Setting up Cloud Monitoring with a standalone agent
Cloud Monitoring helps you gain visibility into the performance, availability, and health of your applications and infrastructure. You can use Cloud Monitoring and other parts of Google Cloud Observability to monitor, troubleshoot, and operate VMware Engine services at scale.
You define configuration of metrics forwarding separately for each private cloud using a standalone agent. Each private cloud requires a separate agent, hosted in either a Compute Engine VM or a VMware VM.
Once you successfully enable metrics forwarding, you can see metrics in
the Cloud Monitoring Metrics Explorer. Resource types and metrics from
VMware Engine begin with external.googleapis.com/vmware/vcenter
,
and the vCenter FQDN is tagged as part of the namespace.
Before you begin
The steps in this document assume that you first do the following:
- Enable the Cloud Monitoring API
- Identify a solution user account to use with the standalone agent, and set a strong password for the solution user account.
Create a Compute Engine VM or a VMware VM to use as a host for the standalone agent. Compute Engine VMs must be in a Virtual Private Cloud (VPC) network that's peered to the private cloud VPC network containing the resources you want to monitor.
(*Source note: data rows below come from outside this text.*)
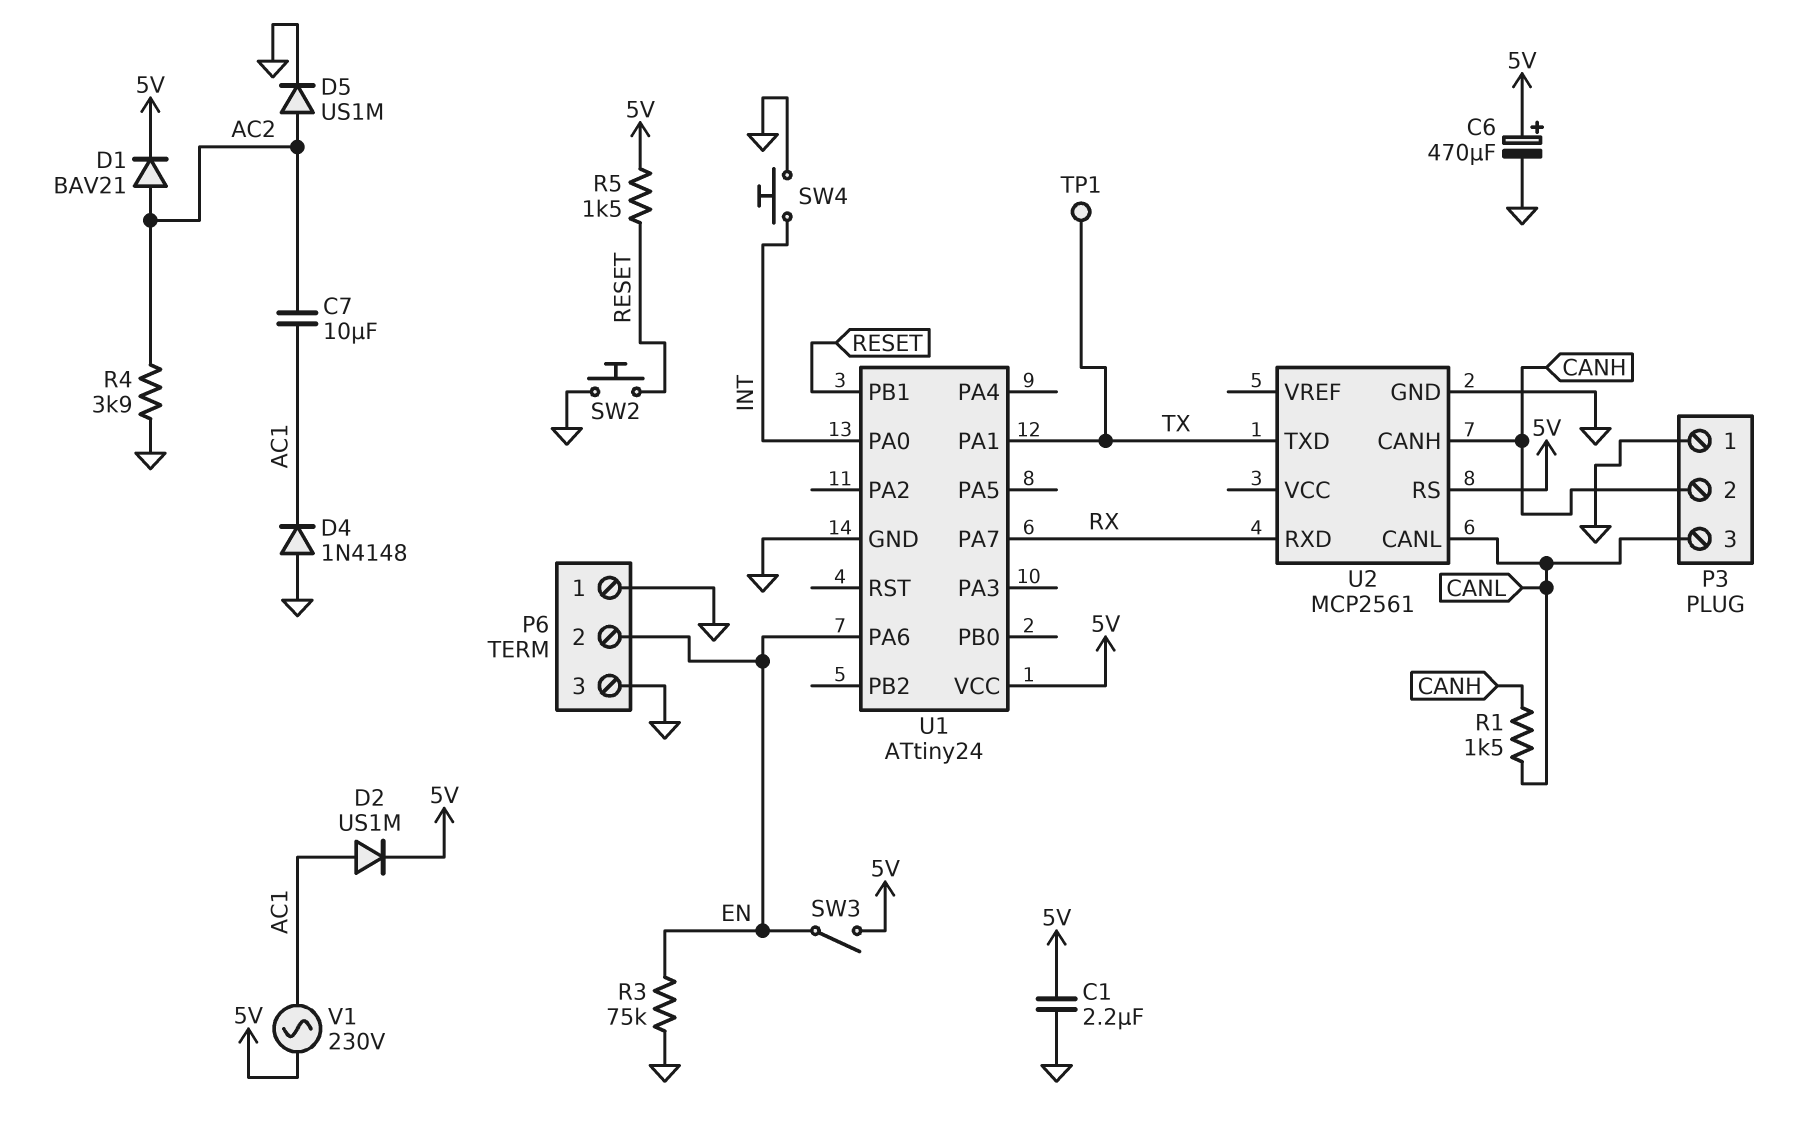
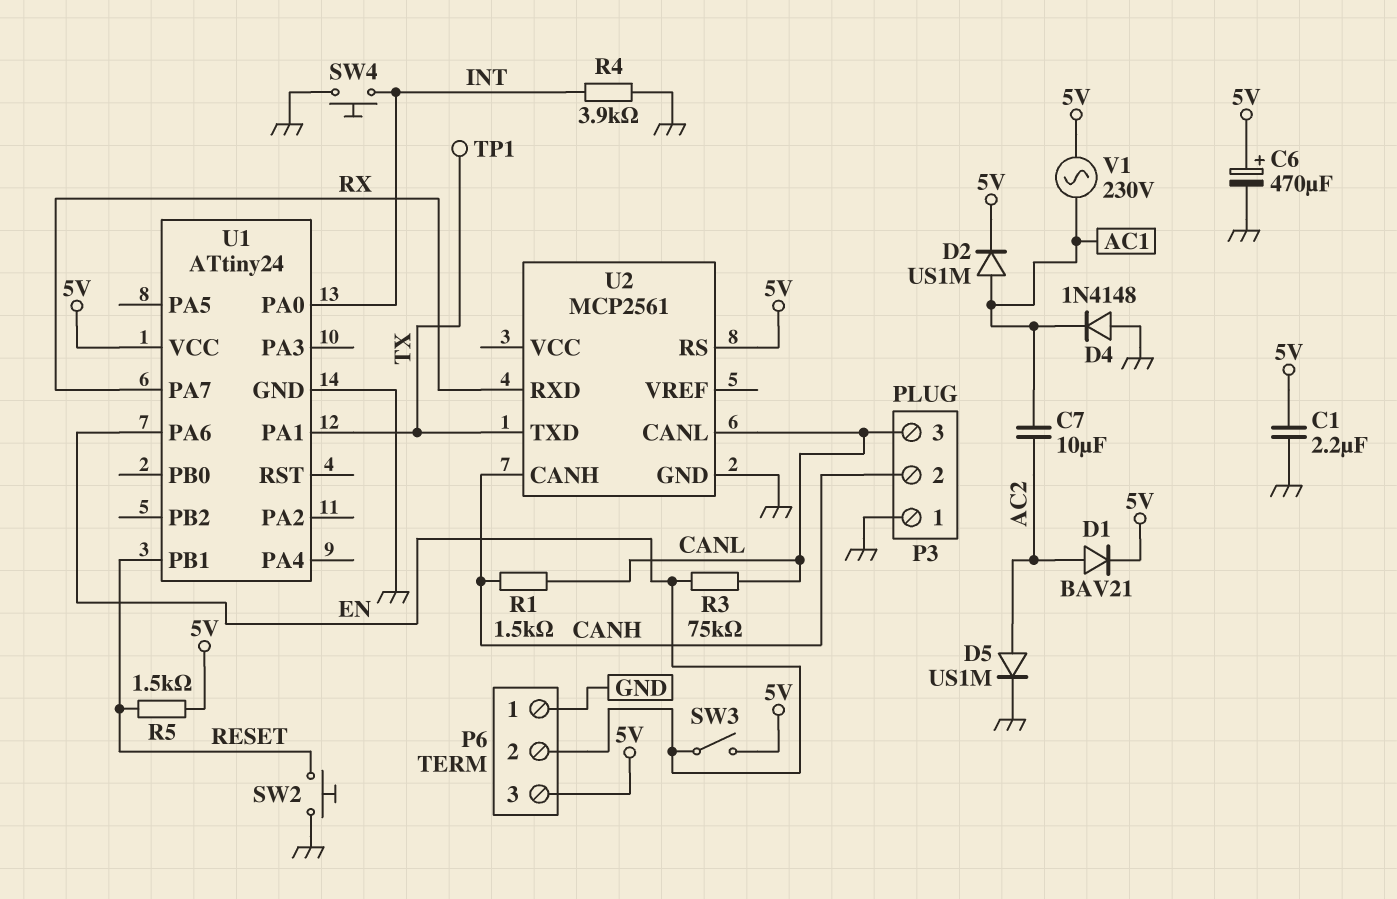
P6 pin 3: GND -> 5V
R3: 75k (EN, GND) -> 75k (CANL, EN)
R4: 3.9k (AC2, GND) -> 3.9k (GND, INT)

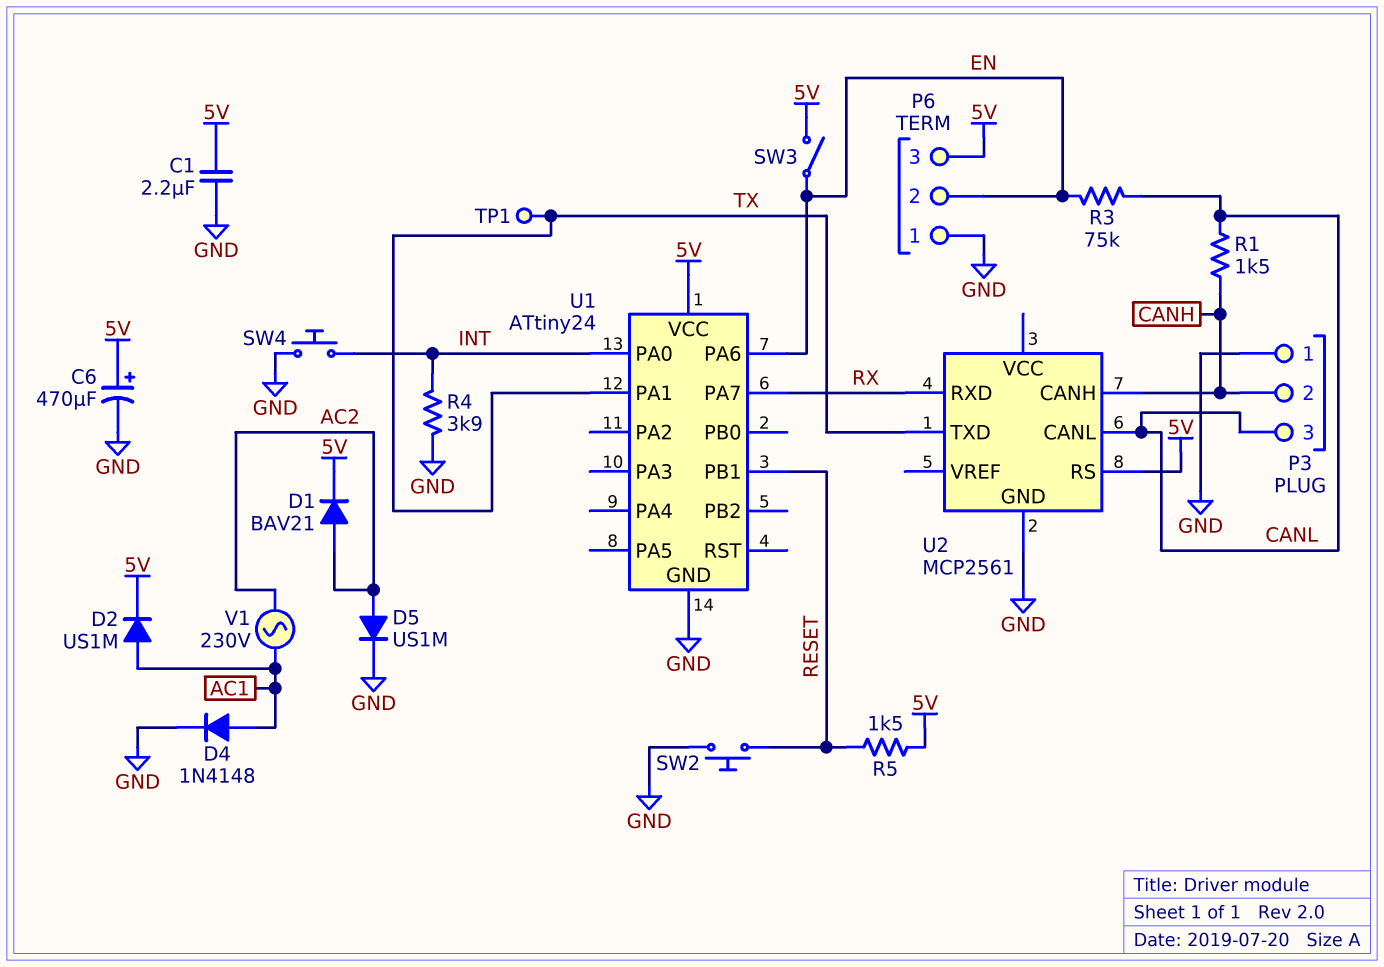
C7: 10uF (AC1, AC2) -> none
D4: diode 1N4148 (A GND, K AC1) -> diode 1N4148 (A AC1, K GND)
V1: AC 230V (5V, AC1) -> AC 230V (AC1, AC2)

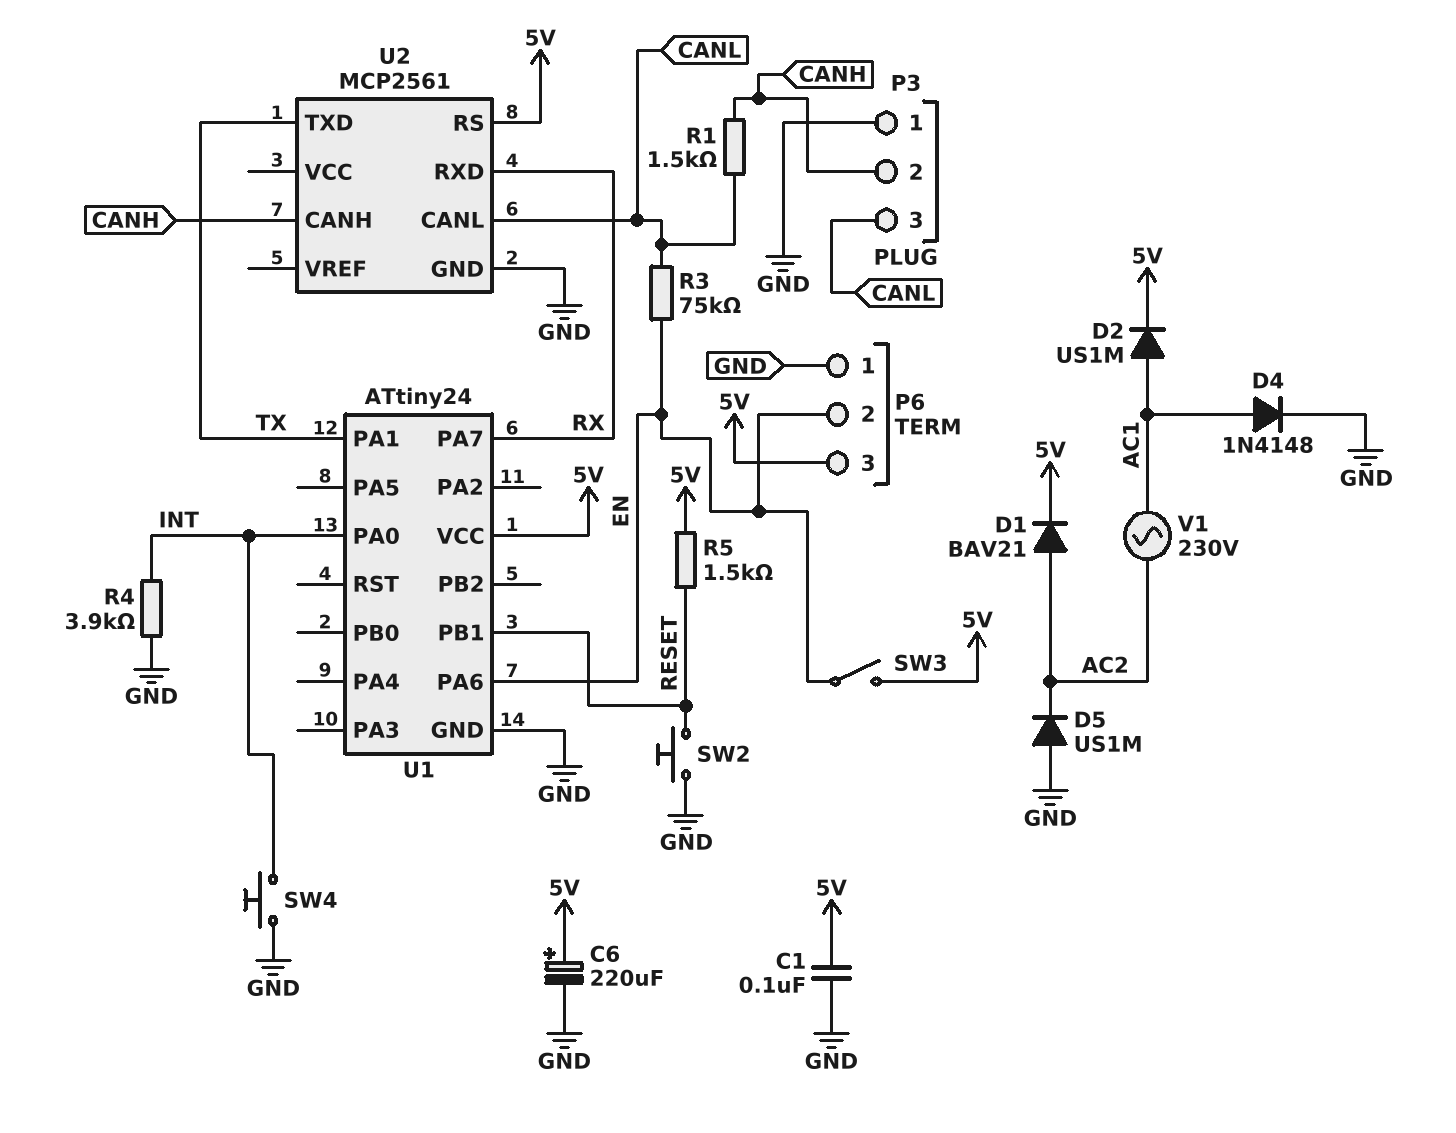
C1: 2.2uF (5V, GND) -> 100nF (5V, GND)
C6: 470uF (plus 5V, minus GND) -> 220uF (plus 5V, minus GND)
D5: diode US1M (A AC2, K GND) -> diode US1M (A GND, K AC2)
TP1: test point (TX) -> none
For an example of creating a Compute Engine VM, see the Compute Engine Quickstart using a Linux VM. For an example of creating a VMware VM, see Creating a VMware VM.
If you use a Compute Engine VM to host the standalone agent, then Google manages key rotation for the service account that you connect. However, it can be cost efficient to create a VMware VM if you have unused capacity in your private cloud and you don't mind managing key rotation by yourself.
Regardless of where you create your agent host VM, it must meet the following requirements:
Requirements
Your agent host VM must meet the following system requirements:
- Supported Linux operating systems:
- CentOS 6, 7, or 8
- Red Hat Enterprise Linux 6, 7, or 8
- SLES 12 or 15
- Ubuntu 14, 16, 18, or 19
- At least 4 GB of RAM
- 300 MB installation space available
- Installation directory set to
/opt/bpagent
curl
CLI utility installed
Your agent host VM also needs access to the following addresses to collect and push metrics and logs:
- Port 443 (TCP) for the HTTPS connection to your vCenter Server (default)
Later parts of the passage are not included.